4. Plating: It is basically the metallization process which may be brought about either by wet chemical processes like electroless plating and electrolytic plating or dry processes like sputtering and CVD. While electroless plating offers high aspect ratios and no external current thus forming the core of additive technology, electrolytic plating is the preferred method for bulk metallization. Recent developments like the plasma processing offer greater efficiency and quality while taxing less on the environment.
5. Etching: The removal of unwanted metal and dielectric from the board takes place by either dry or wet processes. The uniformity of etching is the prime concern in this stage and to extend the fine line etching capabilities, new anisotropic etching solutions are being developed.
Design Flow
Design Flow
The overall design flow can be summarized in the flowchart as shown below:
Fig. 4: Diagram Displaying PCB Design Flow
Throughout the manufacturing process of a PCB, visual and electrical inspection is carried out to locate any flaws that might have crept in due to process automation like ‘Tombstone effect’ when the solder is heated too quickly and one end of the component lifts up from the board failing to make contact, or excess flow of solder or bridging. Even after the manufacturing process, the boards are tested for the output levels under varying conditions of environment, stress and strain.

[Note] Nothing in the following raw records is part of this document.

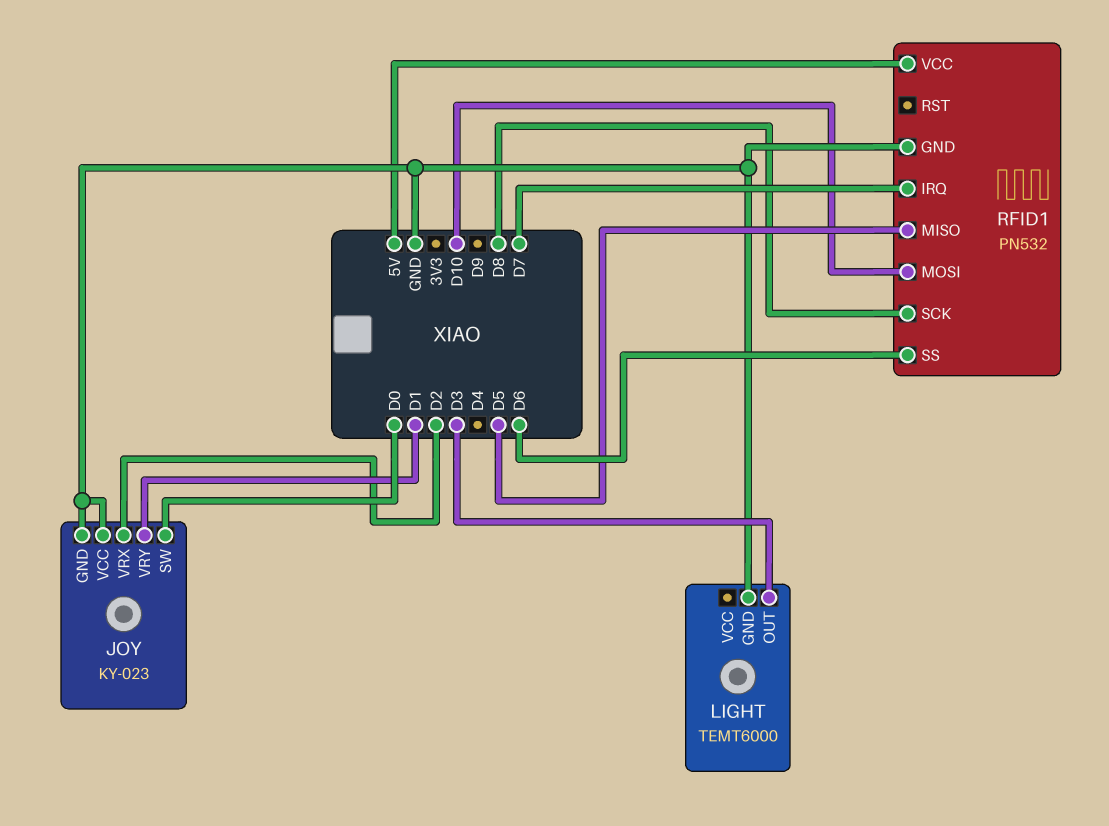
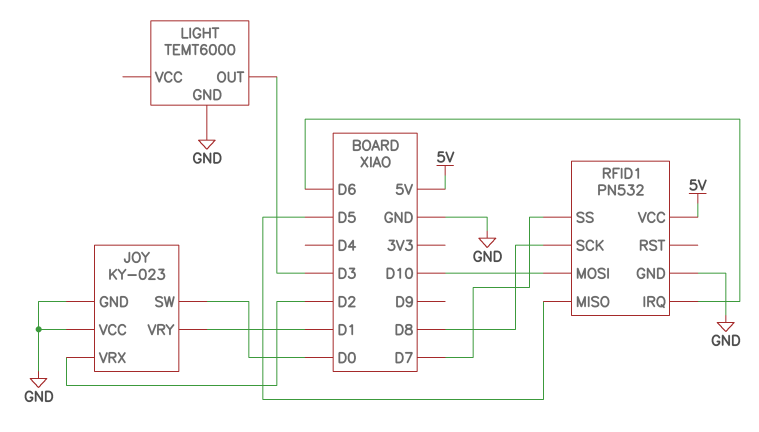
RFID1 pin IRQ: D7 -> D6
RFID1 pin SS: D6 -> D7

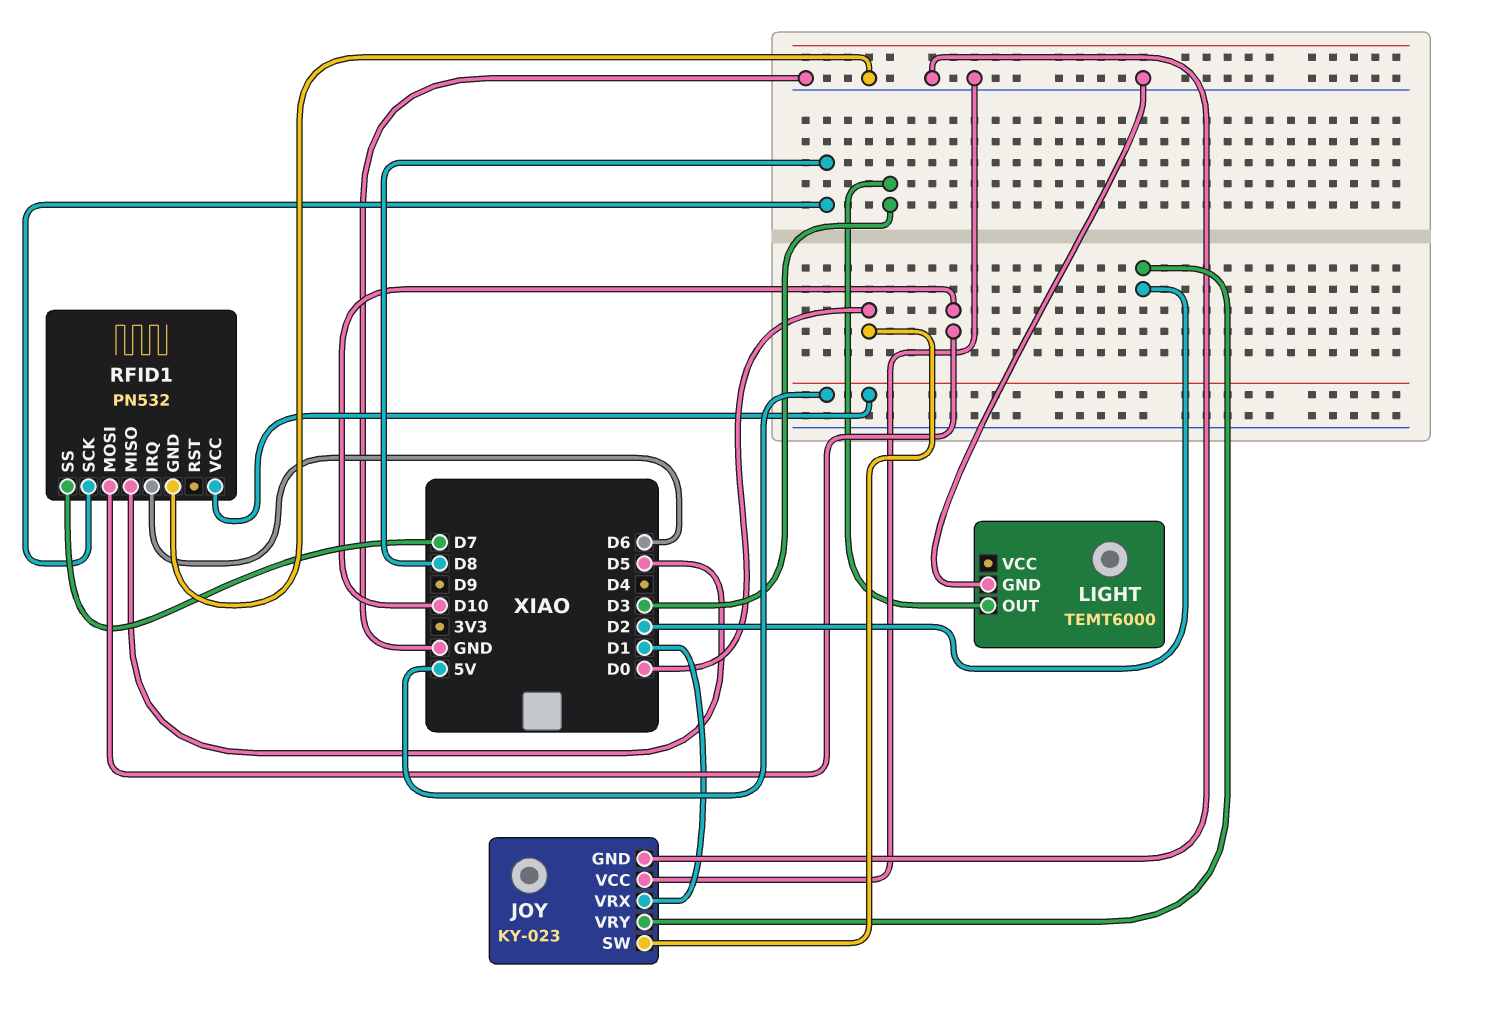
JOY pin VRX: D2 -> D1
JOY pin VRY: D1 -> D2

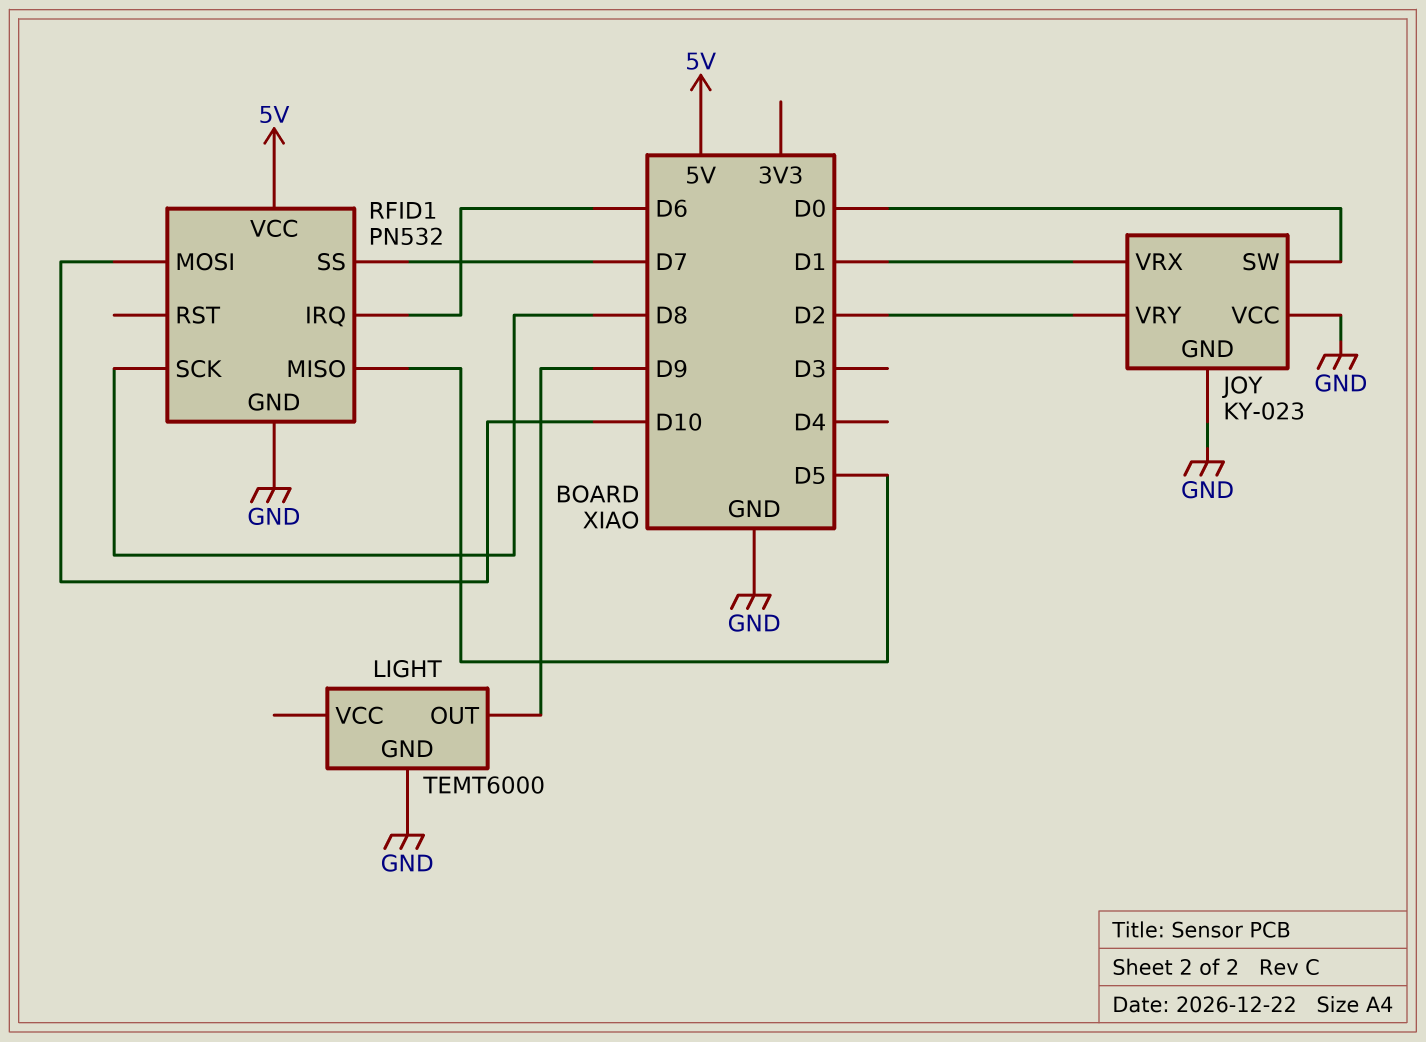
LIGHT pin OUT: D3 -> D9

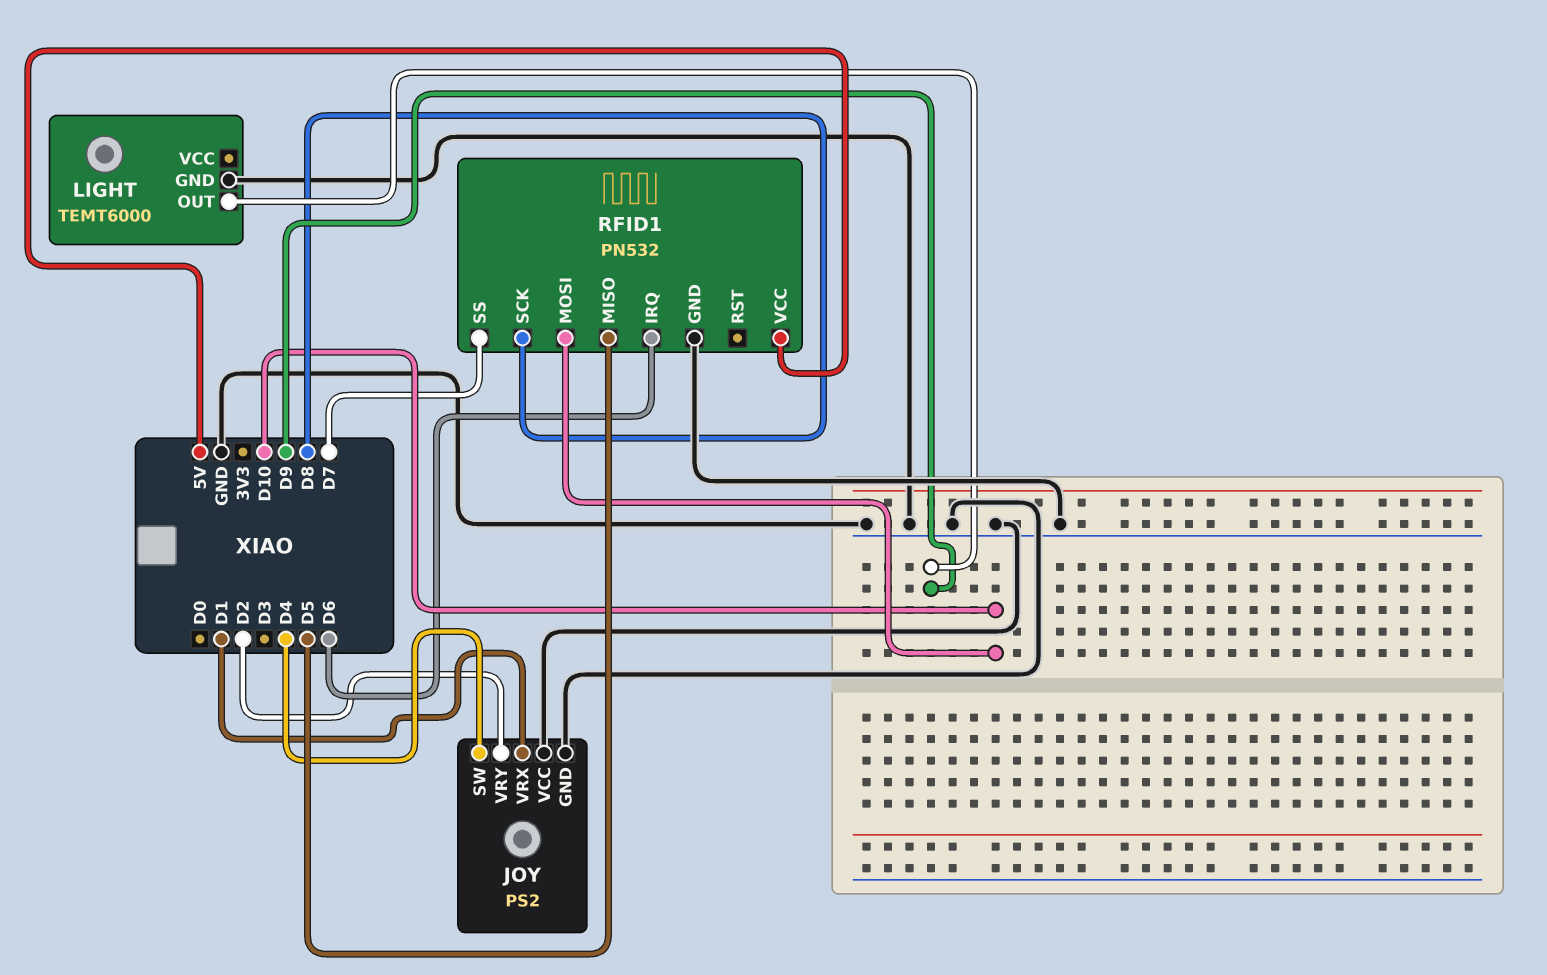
JOY: KY-023 -> PS2
JOY pin SW: D0 -> D4

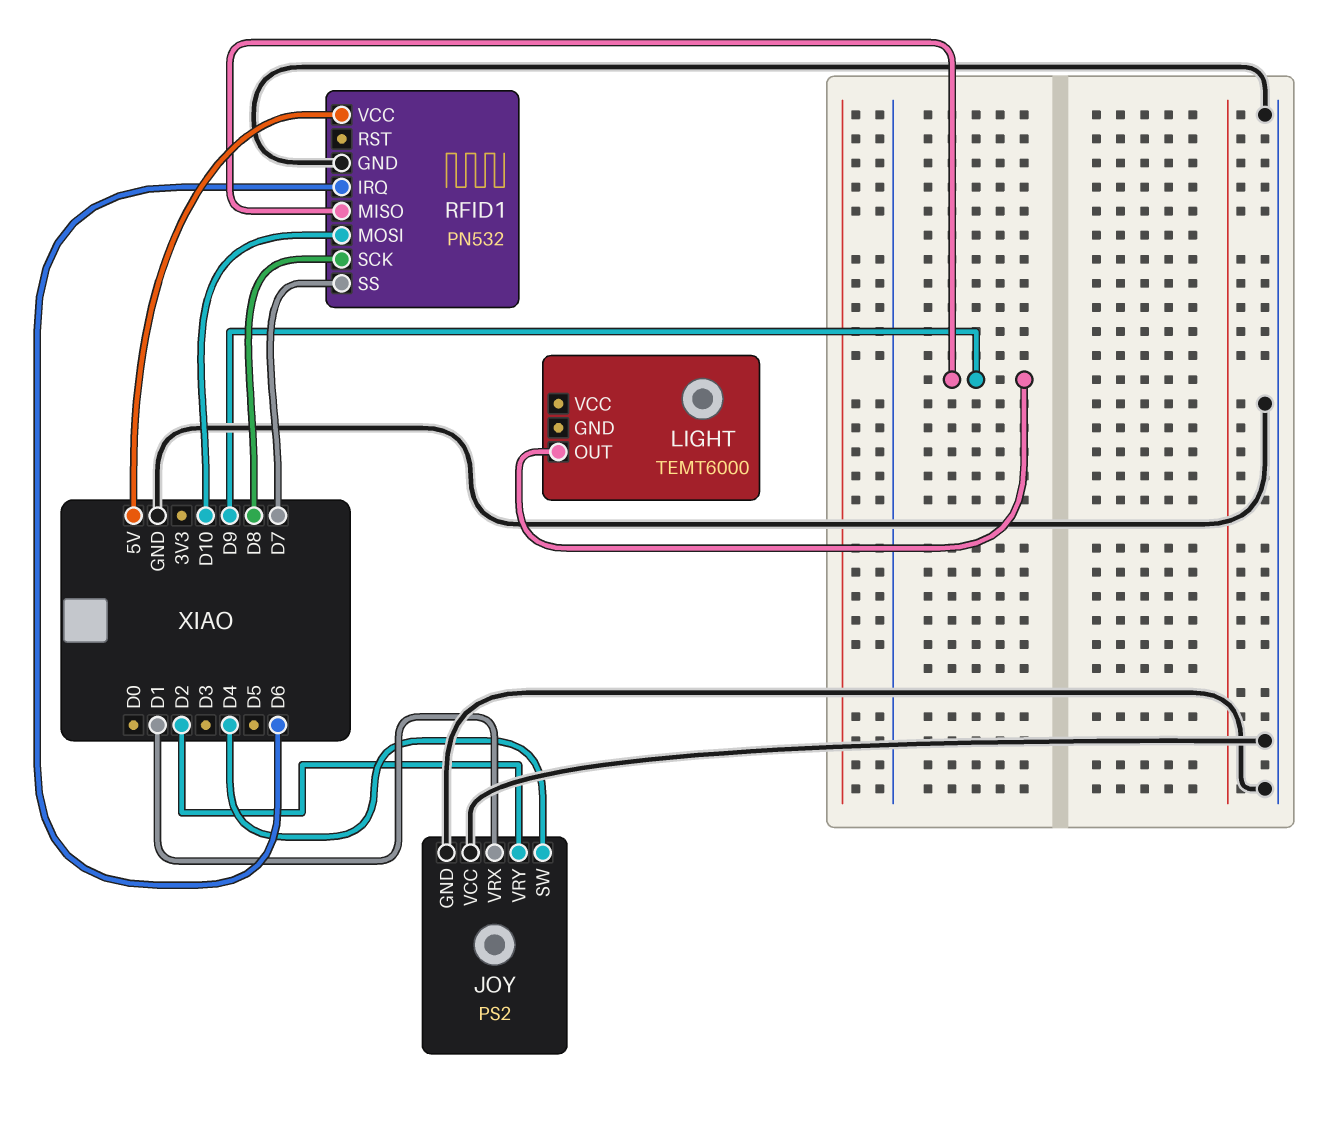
LIGHT pin GND: GND -> none
RFID1 pin MISO: D5 -> D9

Back in the olden days, when PCBs had just been introduced, military was the chief consumer. But as the technology progressed and as the need grew, more and more interest was diverted towards better PCBs and as of today, they serve as the base for a multitude of components, gadgets and devices ranging from ever innovating computers and cell phones to basic equipments like television, radio and toys for children. Soon there are going to be more mobile phones than there are people in this world and the trend will continue to rise. This might be a convenience to the users, but isn’t without hazards either, combating which offers great scope for people from diverse fields.
Challenges
Risks & Challenges
Solder contains lead, which is a toxic material. On heating Solder, lead fumes are formed which should not be inhaled. However, it is necessary for performance reasons that such operations be done in closed areas. Proper processing and filtering of the fumes is required before they are allowed to enter the earth’s atmosphere. Due to rapidly changing technology, devices become outdated and obsolete in a matter of few months and sometimes even weeks, and as progressive population goes on embracing newer technology, the pile of older devices continues to get bigger day by day. It would be disastrous for the ecosystem if poisonous substances entered the system through these discarded materials, hence it causes disposal problems. Several mitigation procedures have been adopted by countries in order to tackle this situation like e-waste management, recycling electronic products, and salvaging parts from older equipment, reclaim and reuse of solder and buy back offers from the manufacturers. Development of cheap and non-toxic ways to make electrical connections like water soluble conductive molded plastics are being developed to replace wires and solder. Further, developments of technologies like three-dimensional molded plastic boards assure us of PCB technologies being a very dynamic field for many years to come.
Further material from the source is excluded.